# license question to many tags?



## zimmzala (Oct 20, 2007)

Well here goes; I went into meijers to pick up a combo license and a small game license. I told this to the guy (who should not be getting licenses for people). After 15 minutes and two calls to different people, they ended up coming over to "help", I got my small game license($15), combo license ($30), and a resident firearm deer tag ($15). After much confusion I ended up leaving with the four licenses. Oh yeah the total was $51 which doesn't make sense either. Each tag has a printed fee on it of $12.75

My questions are this:

1: Isn't this to many tags?

2: Am I in the wrong here?

3: If i do have to many tags what can/should I do to correct this?

I don't want to be in the wrong here, just looking to do the right thing.:help:


----------



## flinch (Aug 10, 2003)

Go back and get the resident firearm deer license voided. You should get 6 dollars back since it was discounted to 51 dollars (15 percent discount) from 60 dollars when you bought four licenses. You are currently in violation for purchasing too many licenses.


----------



## k9wernet (Oct 15, 2007)

Yup, you have too many tags. You can have an Archery Tag AND a Firearm Tag; OR a Combo Tag. You can buy up to 5 antlerless tags on top of that.

The $12.75 price is a 15% Discount you receive when you buy 4 or more licenses at one time -- which you shouldn't have received.

You need to decide whether you want the combo tags ($30) or the firearm tag ($15) and call Meijer and/or the DNR to straighten out your mess.

KW


----------



## zimmzala (Oct 20, 2007)

Thanks guys, I was thinking the same thing about voiding out the res firearm but I didn't trust the people there that day to even do that correctly!


----------



## AUTRAINWILLY (Sep 25, 2005)

Can you purchase these tags on line like a fishing licence? Nice not dealing with people sometimes.


----------



## outdoor_m_i_k_e (Feb 3, 2005)

AUTRAINWILLY said:


> Can you purchase these tags on line like a fishing licence? Nice not dealing with people sometimes.

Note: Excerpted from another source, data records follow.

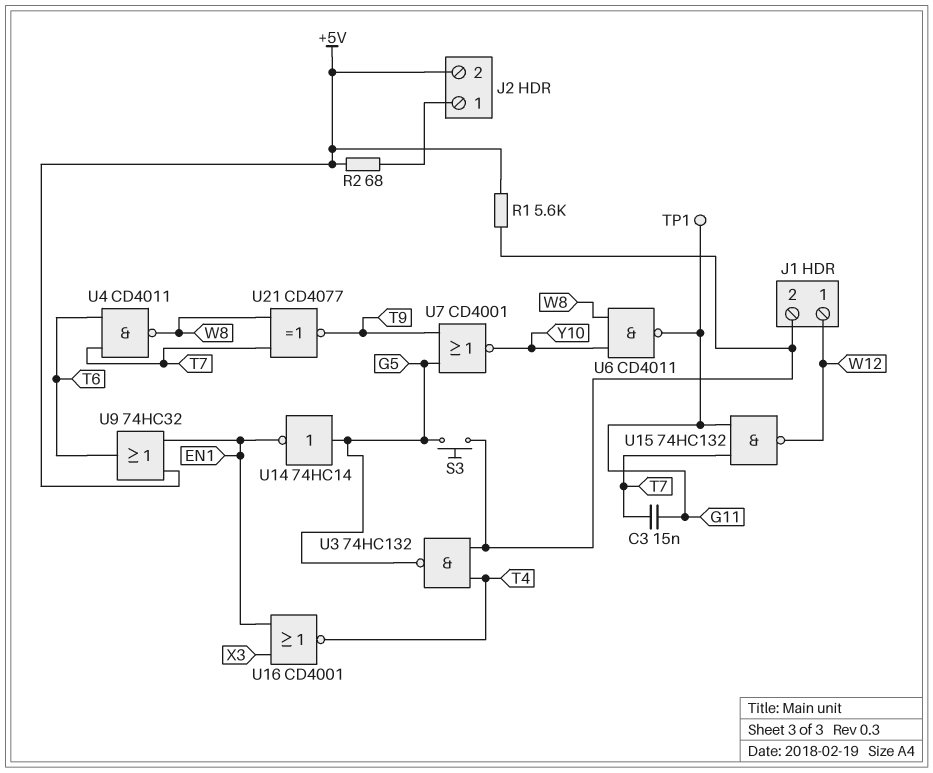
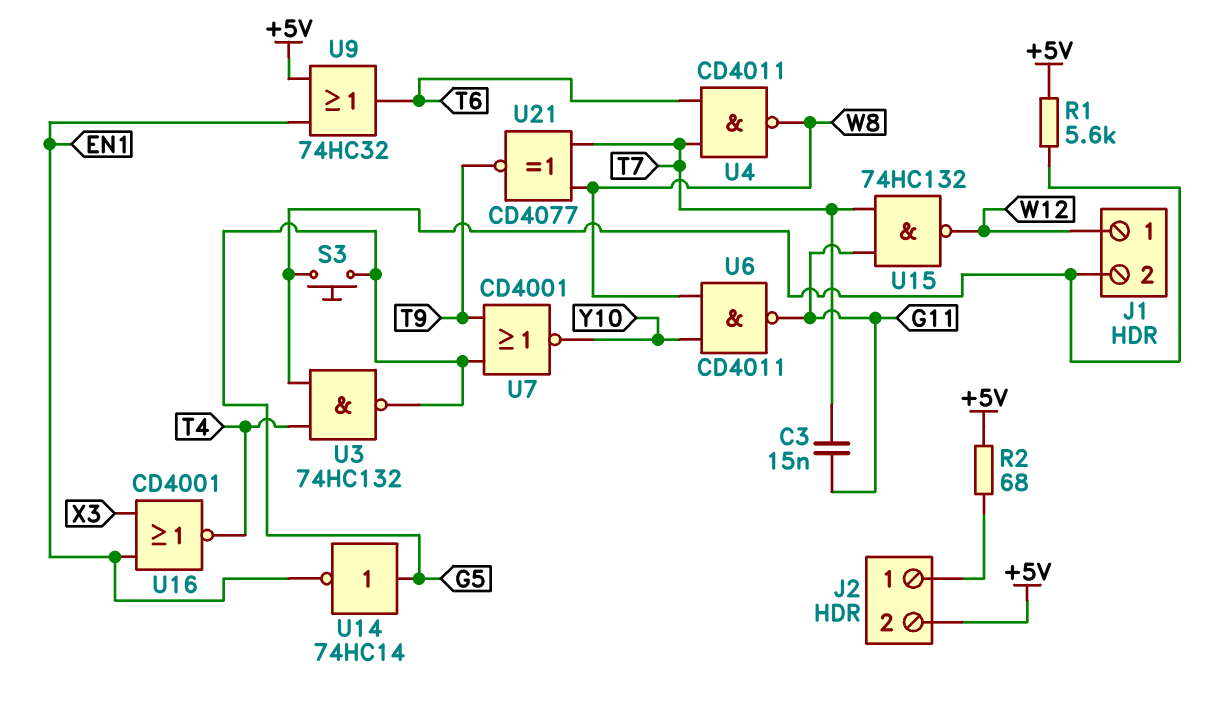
TP1: test point (G11) -> none

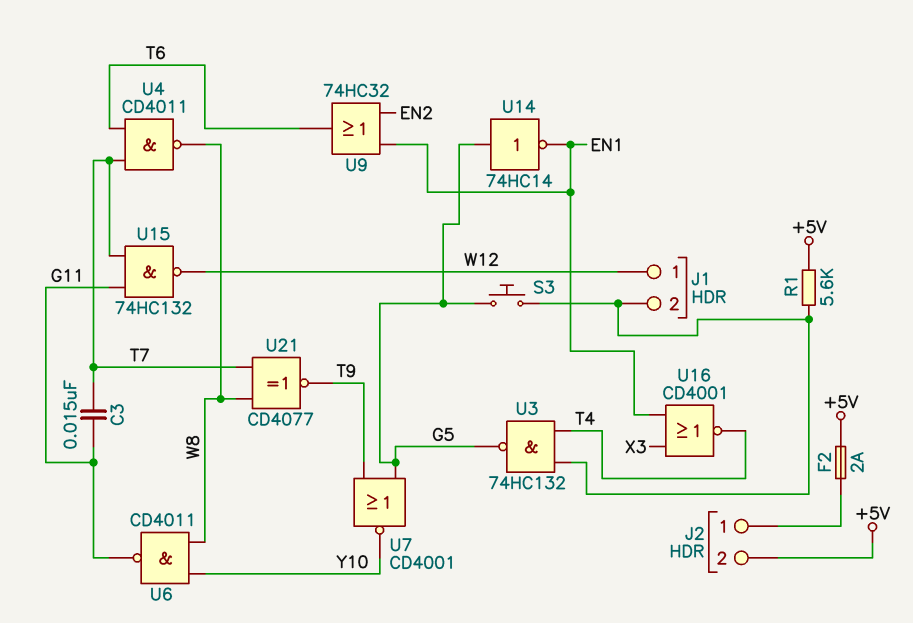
F2: none -> 2A (+5V, J2/1)
R2: 68 (+5V, J2/1) -> none
U9: OR 74HC32 (in +5V, in EN1, out T6) -> OR 74HC32 (in EN1, in EN2, out T6)

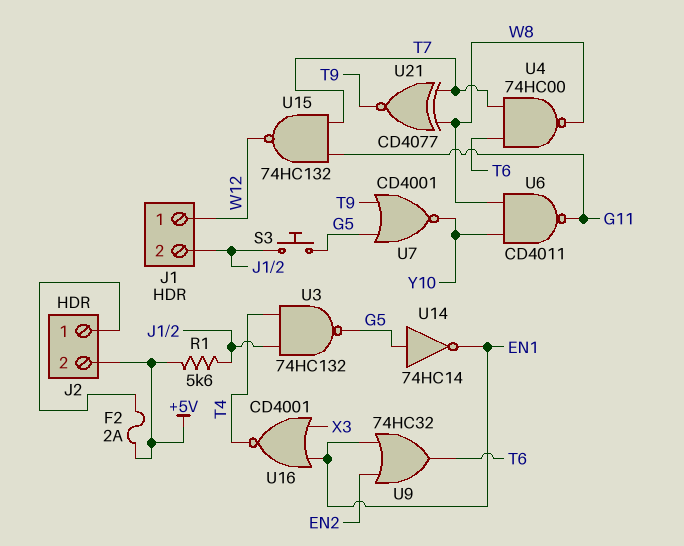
C3: 15nF (G11, T7) -> none
U4: NAND CD4011 (in T6, in T7, out W8) -> NAND 74HC00 (in T6, in T7, out W8)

yes you can purchase any of them online, but they will be mailed to you(deer tags). . that may not be an option if you plan on going hunting today or tomorrow.


----------



## twodogsphil (Apr 16, 2002)

K9wernet, when you stated "You can buy up to 5 antlerless tags on top of that." you were off by one. Actually you can have six tags: 5 private land and 1 public land.


----------



## skipper34 (Oct 13, 2005)

twodogsphil said:


> K9wernet, when you stated "You can buy up to 5 antlerless tags on top of that." you were off by one. Actually you can have six tags: 5 private land and 1 public land.


Still wrong. You can buy as many leftover public land tags as you want, 2 per day, until the quota is reached. The limit of 5 antlerless tags is for private land only.


----------